Pansus Angket Haji 2204 Temukan Hanya 20 dari 535 Bus yang Layak untuk Lansia
Pansus Angket Haji 2024 menemukan sejumlah catatan dalam pelaksanaan haji tahun ini. Salah satunya terkait bus untuk mengangkut jamaah lansia.
IDXChannel – Panitia Khusus (Pansus) Angket Haji 2024 menemukan sejumlah catatan dalam pelaksanaan haji tahun ini. Salah satunya terkait moda transportasi untuk mengangkut jamaah di tanah suci yang tak layak untuk lanjut usia (lansia).

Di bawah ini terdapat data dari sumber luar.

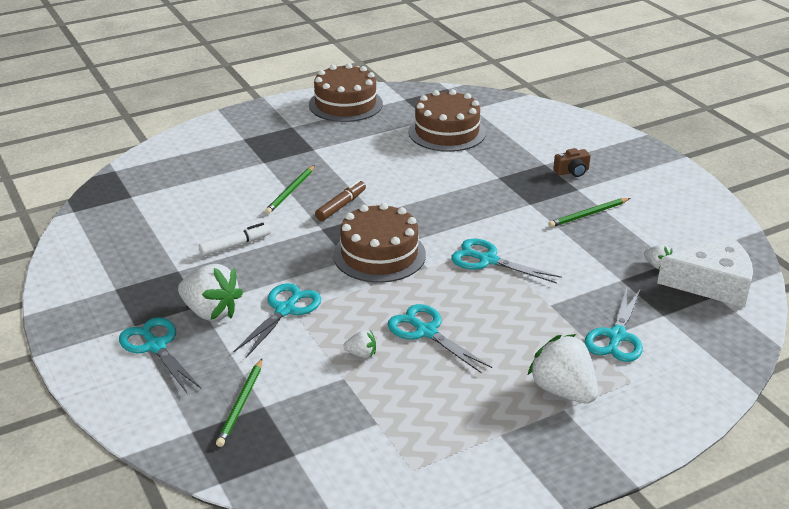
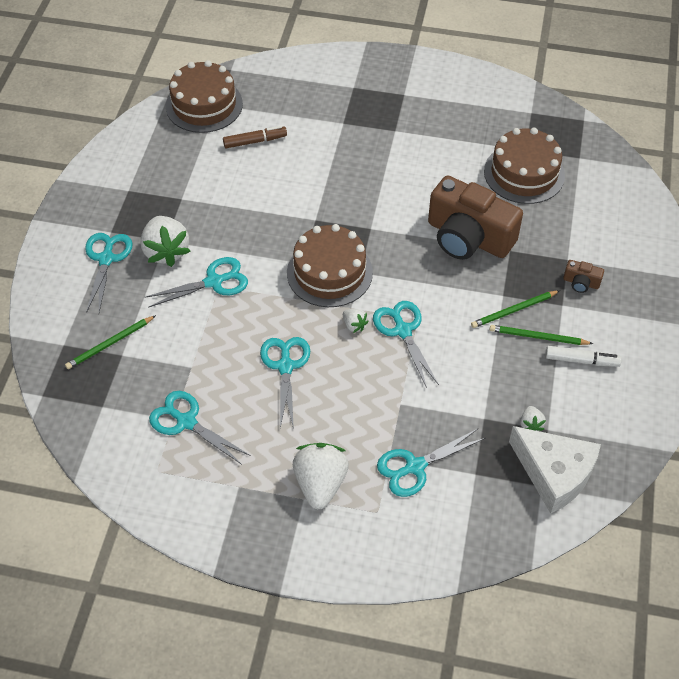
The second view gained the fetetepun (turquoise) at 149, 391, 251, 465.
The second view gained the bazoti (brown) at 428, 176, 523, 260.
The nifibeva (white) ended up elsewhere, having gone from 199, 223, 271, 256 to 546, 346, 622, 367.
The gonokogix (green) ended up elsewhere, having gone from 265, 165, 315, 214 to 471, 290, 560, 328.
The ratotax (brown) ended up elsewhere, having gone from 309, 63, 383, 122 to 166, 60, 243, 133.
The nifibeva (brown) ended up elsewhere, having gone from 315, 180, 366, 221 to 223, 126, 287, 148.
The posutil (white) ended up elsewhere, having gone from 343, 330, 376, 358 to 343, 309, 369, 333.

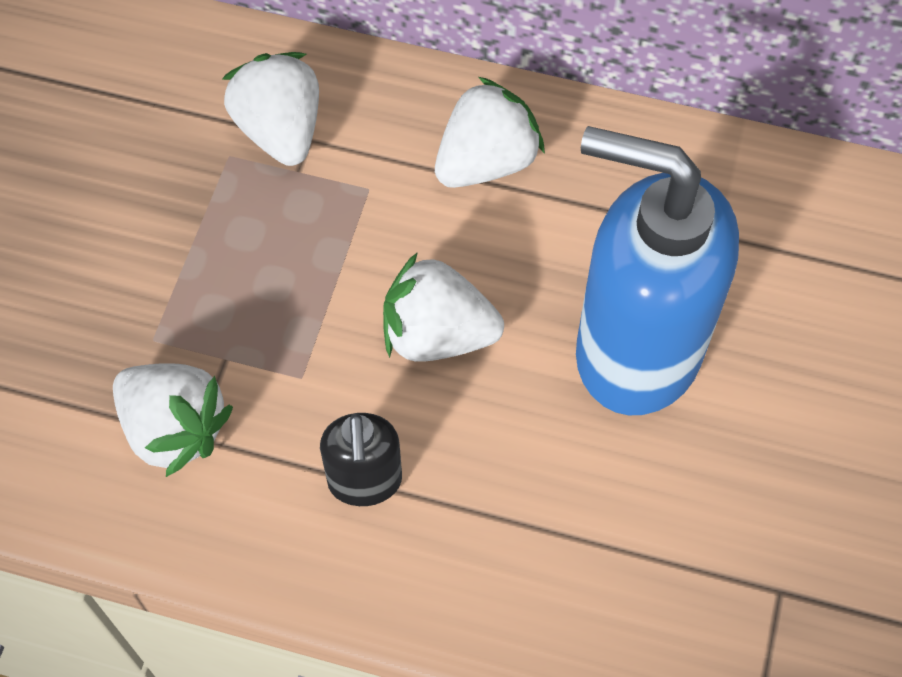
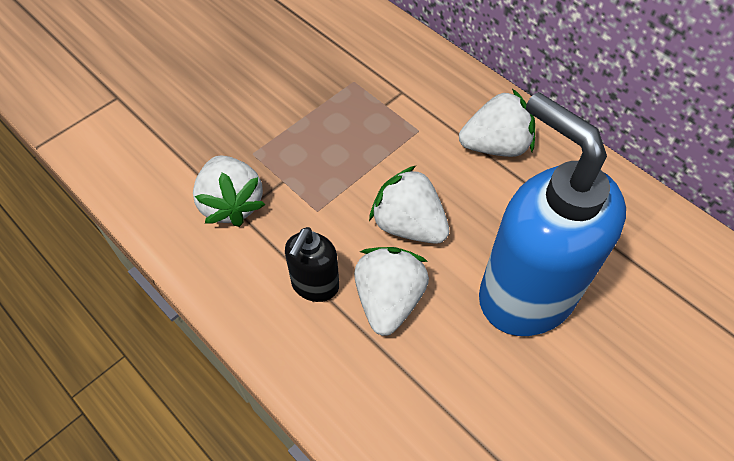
The posutil (white) ended up elsewhere, having gone from 222, 52, 319, 166 to 354, 247, 429, 336.

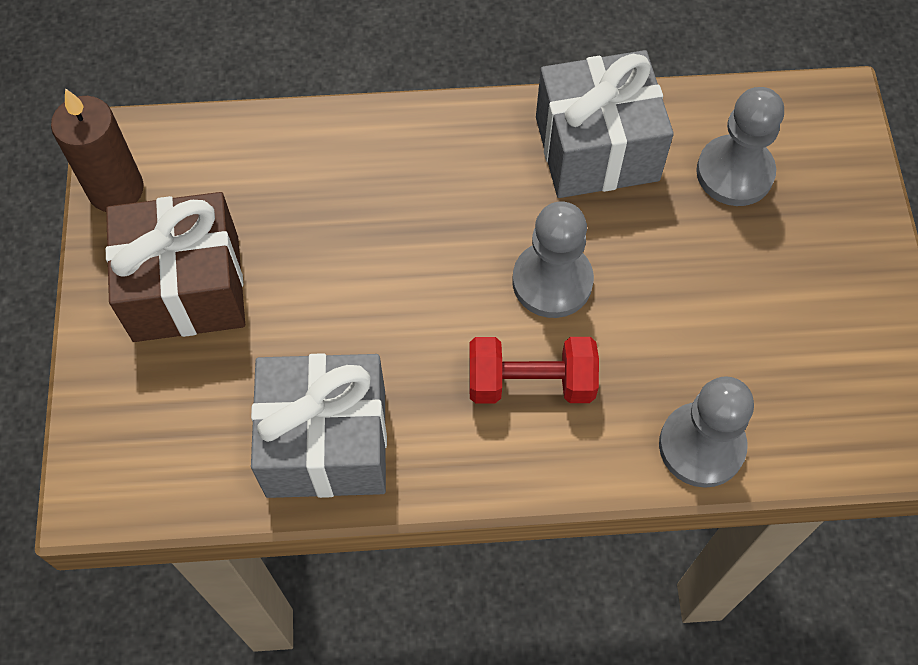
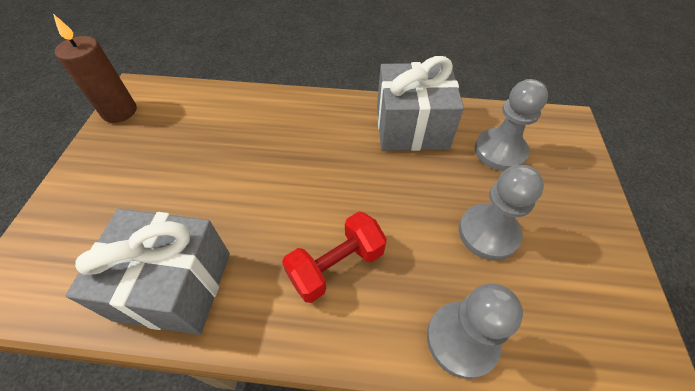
The second view lost the fetanun (brown) at 106, 192, 245, 342.
The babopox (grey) ended up elsewhere, having gone from 513, 202, 594, 318 to 459, 165, 544, 260.
The ginubivo (red) at 469, 337, 599, 404 ended up facing another way, 45 degrees counterclockwise from before.

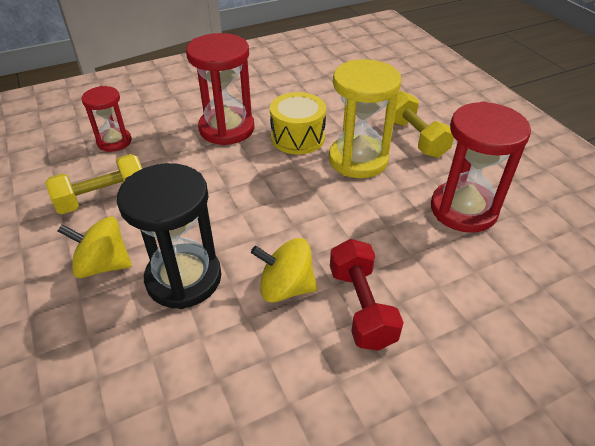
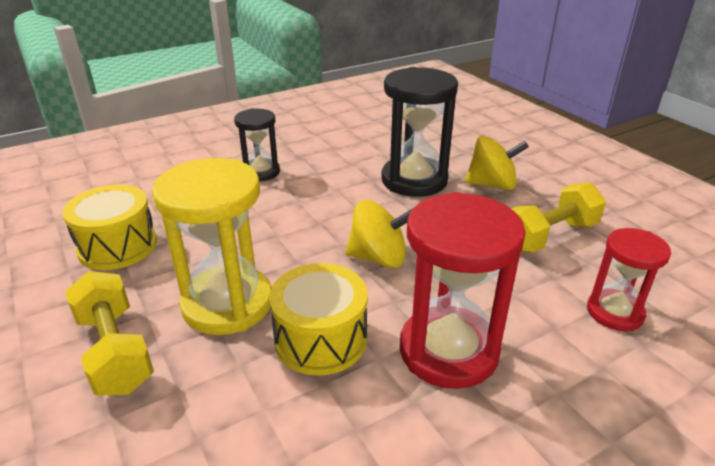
The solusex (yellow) ended up elsewhere, having gone from 251, 238, 317, 303 to 346, 200, 412, 268.
Where the ginubivo (red) stood at 330, 239, 404, 351, the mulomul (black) came to stand at 234, 108, 280, 181.
Where the mulomul (red) stood at 431, 101, 531, 233, the zopigo (yellow) came to stand at 62, 185, 157, 270.

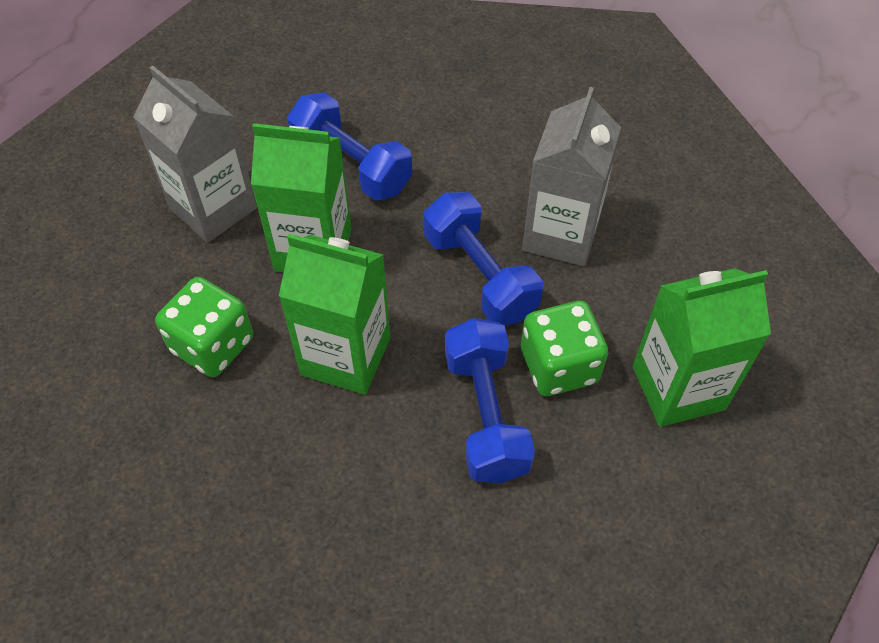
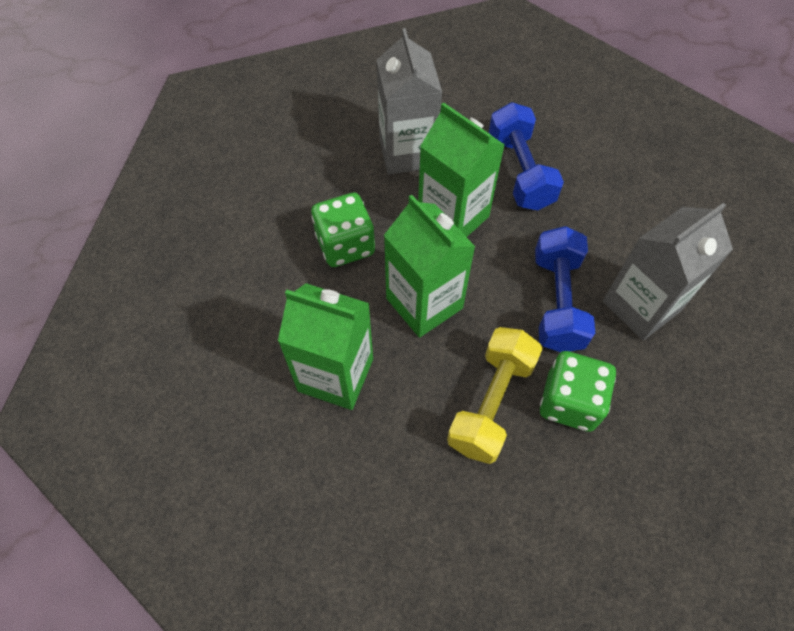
The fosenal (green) ended up elsewhere, having gone from 632, 268, 771, 427 to 278, 283, 373, 410.
What was the ginubivo (blue) at 445, 318, 535, 483 turned into the ginubivo (yellow) at 447, 327, 543, 464.

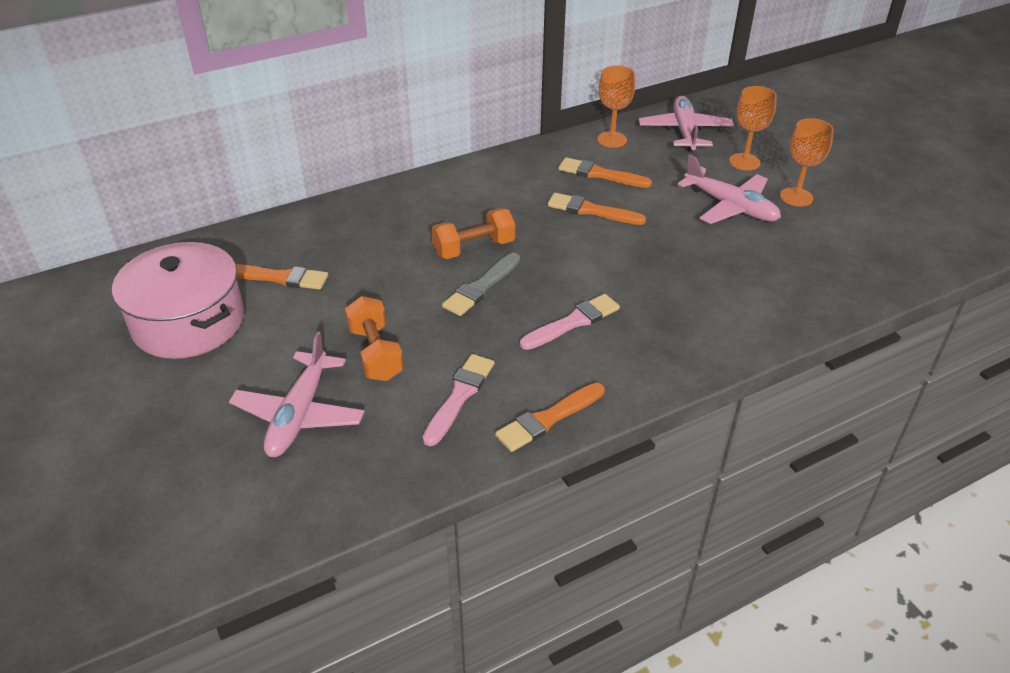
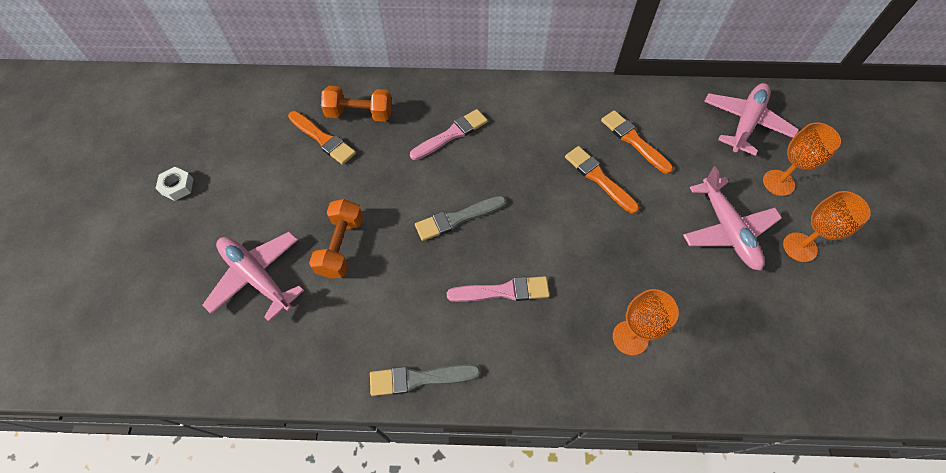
The second view lost the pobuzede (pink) at 112, 242, 244, 359.
The second view gained the kezogil (white) at 155, 167, 194, 201.
The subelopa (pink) ended up elsewhere, having gone from 422, 354, 494, 446 to 410, 109, 488, 160.
The ginubivo (orange) ended up elsewhere, having gone from 431, 208, 515, 259 to 321, 86, 392, 122.
The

Anggota Pansus Angket Haji 2024, Luluk Nur Hamidah, mengatakan hanya 20 unit dari 530 bus yang disewa pemerintah masuk kategori layak untuk lansia. Hal itu ia ketahui setelah melakukan peninjauan di tanah suci dalam kapasitasnya sebagai anggota Timwas Haji DPR.
"Kita cek kondisi yang layak gimana, aman apa enggak, layak apa enggak khususnya yang kaitannya dengan kelayakan buat lansia. Nah ternyata dari 535 apa nampaknya itu hanya 20 yang masuk kategori layak untuk lansia dari 20 itu ternyata ya cuman 8 yang benar-benar (layak)," kata Luluk yang hadir secara virtual di acara diskusi KWP bertajuk "Pansus Haji Jawab Masalah Haji Selama Ini?" Selasa (16/7/2024).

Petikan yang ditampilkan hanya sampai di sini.